И княгиня, взяв Гальшку за руку, вышла из комнаты.
Женихи поневоле должны были последовать ее примеру. Они и не взглянули друг на друга, только Гурко пропустил вперед пыхтевшего, смущенного Слуцкого, а сам замешкался в комнате. Он поджидал, не пробежит ли Зося.
Она тихонько вышла из своего угла.
— Я все слышала, — прошептала она, — успокойся, граф, еще можно кое-что сделать.
— Что такое можно? — проскрежетал Гурко. — Можно одно: собрать войско и поступить так, как поступил покойный Сангушко. Вряд ли этой безумной бабе удастся и на меня добыть декрет сенатский — в Кракове меня не выдадут…
— Ничего этого не нужно, — все так же тихо шепнула Зося, сверкая глазами. — Не нужно войска, не нужно битвы, без крови и шума достигнешь ты цели… Мне кажется, я что-то придумала…
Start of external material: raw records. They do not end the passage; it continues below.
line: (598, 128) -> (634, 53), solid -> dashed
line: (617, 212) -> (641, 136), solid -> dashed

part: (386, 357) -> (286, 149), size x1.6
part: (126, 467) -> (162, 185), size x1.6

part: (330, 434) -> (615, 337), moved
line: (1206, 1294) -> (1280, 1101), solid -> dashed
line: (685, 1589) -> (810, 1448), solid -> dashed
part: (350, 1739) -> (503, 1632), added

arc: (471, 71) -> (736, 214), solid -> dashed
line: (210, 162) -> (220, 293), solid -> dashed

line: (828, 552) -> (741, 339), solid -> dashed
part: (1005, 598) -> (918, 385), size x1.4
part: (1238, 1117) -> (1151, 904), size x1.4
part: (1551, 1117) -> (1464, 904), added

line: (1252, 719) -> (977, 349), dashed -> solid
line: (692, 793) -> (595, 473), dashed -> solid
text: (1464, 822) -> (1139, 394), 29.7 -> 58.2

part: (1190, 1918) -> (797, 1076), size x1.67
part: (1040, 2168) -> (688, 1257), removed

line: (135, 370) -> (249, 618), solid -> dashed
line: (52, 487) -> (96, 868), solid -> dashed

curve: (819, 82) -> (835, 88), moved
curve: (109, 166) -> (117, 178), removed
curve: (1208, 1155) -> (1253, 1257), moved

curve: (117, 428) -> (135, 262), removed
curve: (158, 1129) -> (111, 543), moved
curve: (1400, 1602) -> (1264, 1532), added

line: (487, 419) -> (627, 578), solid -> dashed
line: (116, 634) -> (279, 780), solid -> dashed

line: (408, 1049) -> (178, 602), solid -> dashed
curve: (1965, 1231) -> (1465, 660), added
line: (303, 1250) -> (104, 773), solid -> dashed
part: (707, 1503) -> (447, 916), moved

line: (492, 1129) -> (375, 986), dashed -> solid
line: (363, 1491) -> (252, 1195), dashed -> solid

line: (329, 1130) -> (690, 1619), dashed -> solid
— Что такое? Говори скорее!
— Нет, теперь не скажу: дай срок… все нужно хорошенько обдумать… Дня через три, много четыре, я дам тебе знать, а покуда ничего не предпринимай и не выезжай из Вильны.
Гурко хотел допроситься, узнать непременно, в чем дело, но Зося покачала головой и, чутко прислушавшись, скрылась в полутьму пустых комнат.
IV
Рождественский мороз заглянул в Полесье, да так расходился, что даже земля в ином месте вдруг с гулким треском лопалась от его напора. Закутаны вековые деревья в хрустальный иней — и стоят, не шелохнутся. Непробудная мертвая тишь легла повсюду. Короткий день быстро побледнел, нахмурился и расплылся в морозном тумане. На черное небо высыпали звезды и запестрели, замелькали, замигали переливчатым блеском. Только и свету, что от этих звезд далеких да от яркого, густо выпавшего снега. Перед глазами ходят какие-то красные круги, то удаляясь, то приближаясь. Пробыть одному в этой тиши морозной — покажется, что остановилось время, замерзла жизнь, а соблазнительный, опасный сон так и клонит…
Посреди высокого снега слабо виднеется полоса дороги. Какая-то темная масса быстро движется по ней к раскинувшемуся недалеко селению. Ближе, ближе — вот уже можно распознать несколько широких самодельных пошевней, запряженных маленькими, лохматыми, но бойкими лошаденками. Вот уж на бледном фоне снега выделяются закутанные фигуры. Визг и смех наполняют ледяное, безжизненное пространство. То святочный поезд молодых крестьянок, отправляющихся повеселиться в соседнюю деревню.
Весело, удивительно весело девушкам; они перекликаются, переговариваются и никак не могут удержаться от безумного, раскатистого хохота, вспоминая, как парни хотели было увязаться за ними, навалиться к ним в сани… А они их и давай хлестать заранее приготовленными, спрятанными до поры до времени за пазухой жгутами!.. Инда взвыли парни, жгут не разбирает: хлещет себе по чему попало — лицо попадает, так и по лицу — уж не прогневайся. Теперь девкам своя воля — Святки. Наработались, насиделись — довольно. Надо теперь свое взять — досыта нагуляться, досыта натешиться в две святочных недельки.
— Нет, парни, теперь шалишь! Не пустим вас в сани. А хотите, ступайте за нами рысцою на своих на двоих — авось перегоните…
И лихие девушки изо всей мочи погоняют лошадок.
— Аленка! Держи правее — не то прямо на тебя так и наеду! — кричит здоровенная, курносая Аниска, стоя в пошевнях и обгоняя передовую тройку.
За Аниской целая куча девушек — штук семь навалились в пошевни. А посреди них какая-то мужская фигура.